Mucopolysaccharidosis IIIA (New Zealand Huntaway Type)

General Information: Mucopolysaccharidosis IIIA (MPS IIIA) in New Zealand Huntaways is a severe inherited lysosomal storage disorder. This condition is caused by a deficiency in the enzyme heparan N-sulfatase, which is necessary for breaking down heparan sulfate, a crucial component of connective tissue. Without this enzyme, heparan sulfate accumulates in cells, particularly in the nervous system, leading to progressive neurological damage. Affected dogs typically begin to show symptoms around 18 months of age, including ataxia (loss of coordination), loss of learned behavior, and general neurological decline. Unlike other types of mucopolysaccharidosis, MPS IIIA in New Zealand Huntaways primarily affects the nervous system with minimal involvement of joints and other organs. The disease progresses rapidly, and affected dogs often face severe neurological deterioration, leading to euthanasia within a month of the onset of symptoms due to poor quality of life.
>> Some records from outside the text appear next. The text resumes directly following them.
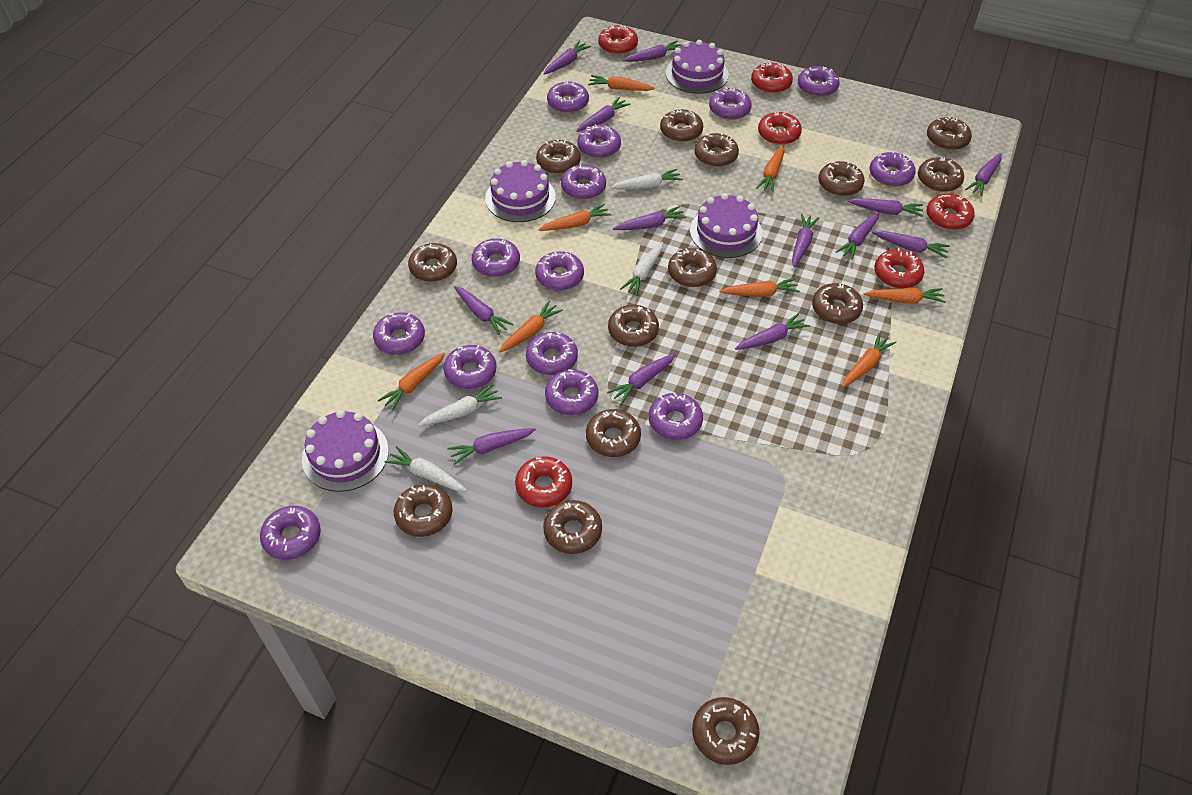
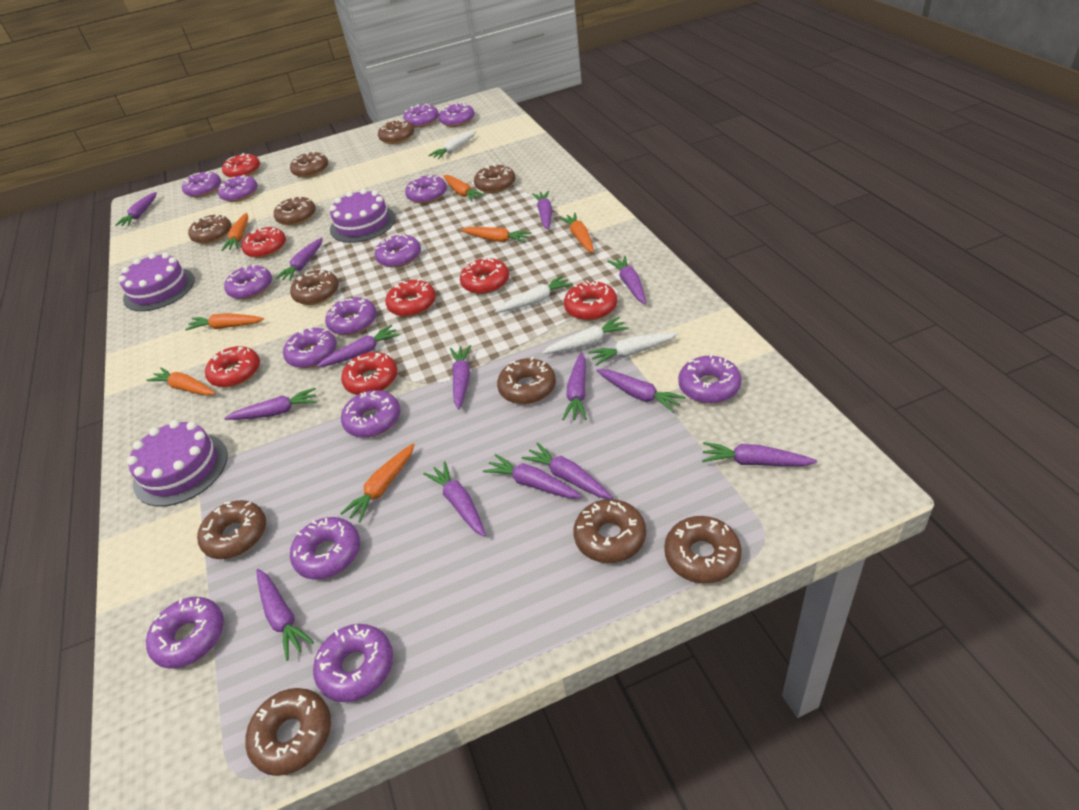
brown donut: 14 -> 11
orange carrot: 8 -> 7
purple cake: 4 -> 3
purple carrot: 13 -> 14
red donut: 6 -> 7

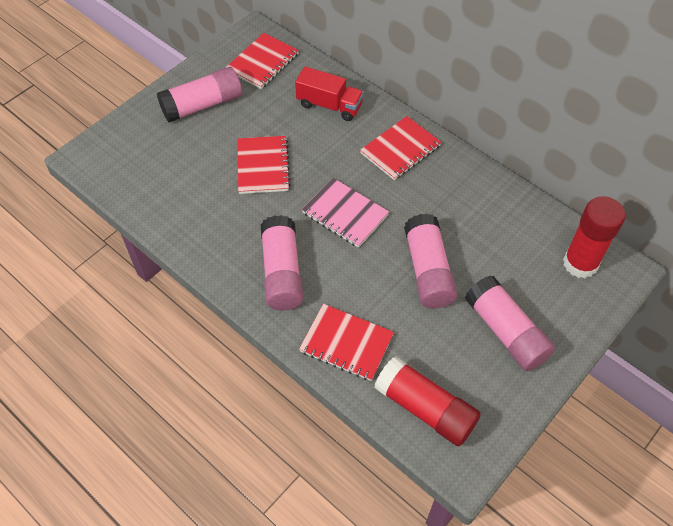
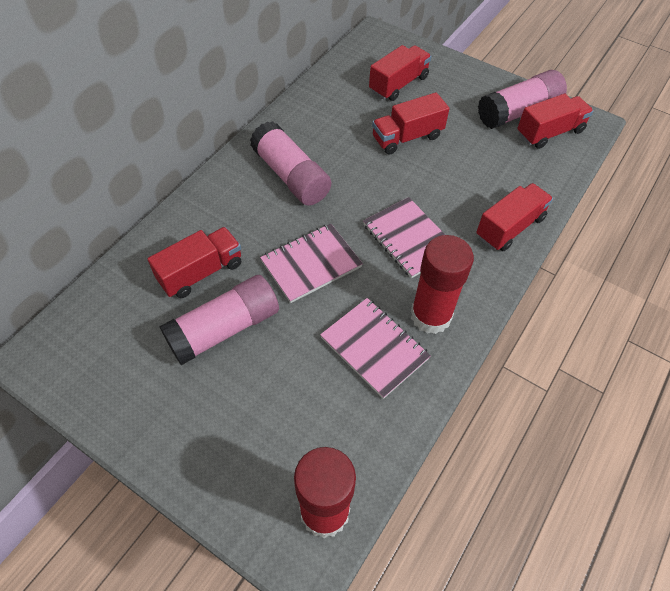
pink glue stick: 4 -> 3
pink notebook: 1 -> 3
red notebook: 4 -> 0
red truck: 1 -> 5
How to Read Your Dog's Test Results for this Genetic Variant:

Two Variants Detected: Dog Likely Affected

One Variant Detected: Dog Unlikely Affected

No Variants Detected: No Effect

Gene / Testing Information: Genetic testing of the SGSH gene can determine whether a New Zealand Huntaway is a carrier of mucopolysaccharidosis IIIA (New Zealand Huntaway Type). This condition is inherited in an autosomal recessive manner, meaning a dog must inherit two copies of the mutated gene, one from each parent, to develop the disease. Carrier dogs, possessing only one copy of the mutation, typically do not exhibit symptoms but can pass the defective gene to their offspring. When two carriers are bred, there is a 25% chance of each puppy inheriting the disease and a 50% chance of each puppy being a carrier of the SGSH gene mutation. Conducting reliable genetic testing is crucial for responsible breeding practices to prevent breeding two carriers together and thus reduce the risk of producing affected puppies. It's important to note that while testing for the SGSH mutation is a key step in managing this condition, other genetic or environmental factors could contribute to similar neurological conditions, making comprehensive genetic screening essential.